While Ty heeded that desperate plea to prioritize saving his fellow teen, his mother would actually disappear beneath the waves.
“Ty reached, like, put his hand out, so I grabbed it,” Gia Iwanski said.
Chaos ensued as the youngsters struggled their way back to the beach, and although no one seemed to recall their precise moments of awareness, they eventually realized that someone was saving Kelly.
“I turned around and saw somebody carrying [Kelly] out,” Jeff Iwanski remembered. “When I saw him coming in he looked exhausted.”
In a flurry, two nurses who were part of a nearby party became aware of what was happening.
“I noticed a woman being carried out of the water,” Kelsey Genners told First Coast News, describing the woman as limp.
“Her mouth was blue, there was foam.”
Genners and Leanna Swilley, who had never met before Saturday, were common friends of a couple who had planned their wedding for that day but were delayed by the coronavirus crisis. The couple had invited a number of their friends to join them at the beach instead.
“Just looking at the color on [the unconscious woman’s] face, we both went into ‘nurse’ mode,” Swilley said.
That meant administering C.P.R. until medics arrived, about five minutes later. Genners said she wasn’t sure, even after the woman was taken away by ambulance that she would survive.
“I was really hopeful that she was. She wasn’t waking up.”
Laura Iwanski was devastated as her friend was driven away.
“I was certain that I had just watched my friend die.”
But Kelly survived, and in hindsight Genners’ and Swilley’s actions made an enormous difference.
“The doctors said that it was 100% the quality of the C.P.R. that was done in those first few minutes that kept her from experiencing brain damage and just death in general,” Laura Iwanski said.
“That’s amazing to hear and that makes my heart really feel great,” Genners smiled.

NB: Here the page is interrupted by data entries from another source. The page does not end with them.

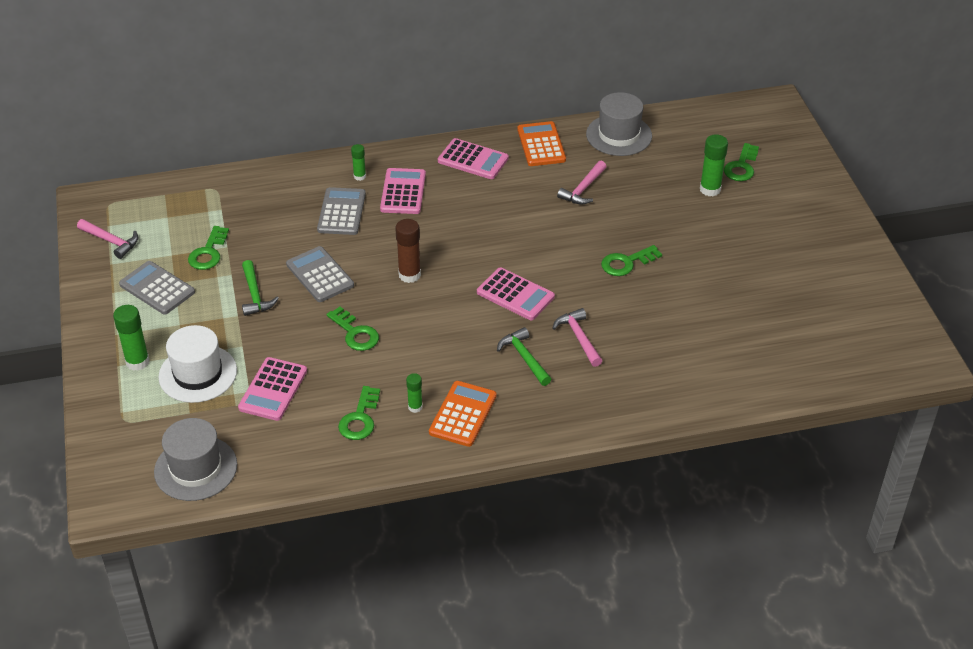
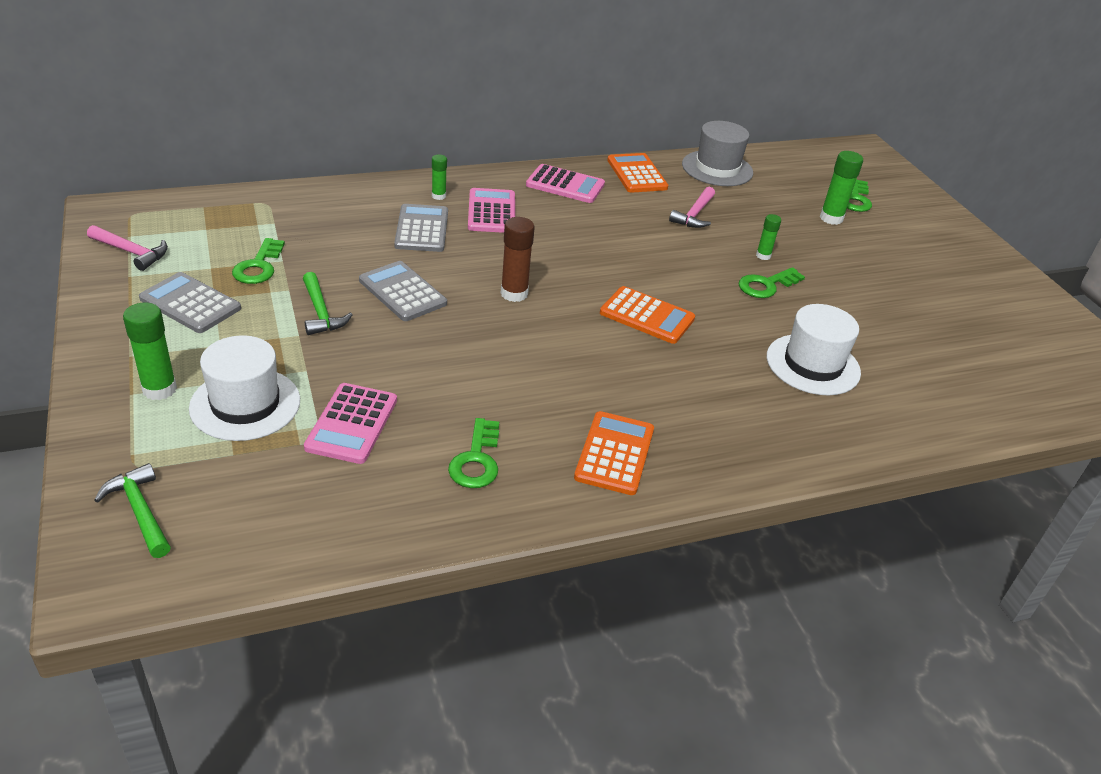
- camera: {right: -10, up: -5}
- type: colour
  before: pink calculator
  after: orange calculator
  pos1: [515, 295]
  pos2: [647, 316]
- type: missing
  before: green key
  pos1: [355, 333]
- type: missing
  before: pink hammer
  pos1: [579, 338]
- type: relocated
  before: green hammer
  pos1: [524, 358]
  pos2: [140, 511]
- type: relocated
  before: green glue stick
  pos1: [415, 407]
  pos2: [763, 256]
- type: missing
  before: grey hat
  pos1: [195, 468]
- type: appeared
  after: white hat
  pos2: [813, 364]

“That was the first time I’d ever met [Swilley], and afterward, when we left, we were like ‘We’re bonded now!’”
But they wouldn’t learn until Monday that the woman they helped had survived, and even then it was because of intense efforts by those close to Kelly, using social media to find the people who first saved her. And, as of Tuesday, no one seemed to know who the man was who made it all possible by carrying Kelly from the water.
“He gave [Kelly’s sons] their Mom back,” Laura Iwanski affirmed. “He truly was the catalyst for what was a group of complete strangers coming together to make the scariest day of our lives one of the happiest.”
Iwanski described the man as average height and heavy-set with thinning hair and a hairy chest. He was wearing blue swim trunks.
“We want nothing more than to be able to just thank him for being there.”
Although unavailable for an interview Tuesday, Kelly sent a statement to First Coast News:
“I just want to thank those girls (the nurses) from the bottom of my heart for reacting so quickly and never giving up on performing C.P.R. I was told by every team member of the E.R. and I.C.U. at Flagler Hospital that they saved my life along with the gentleman that pulled me from the water and my 14-year-old son who never gave up.
The first responders and the entire team at Flagler Hospital are absolutely amazing and are responsible for my full recovery.”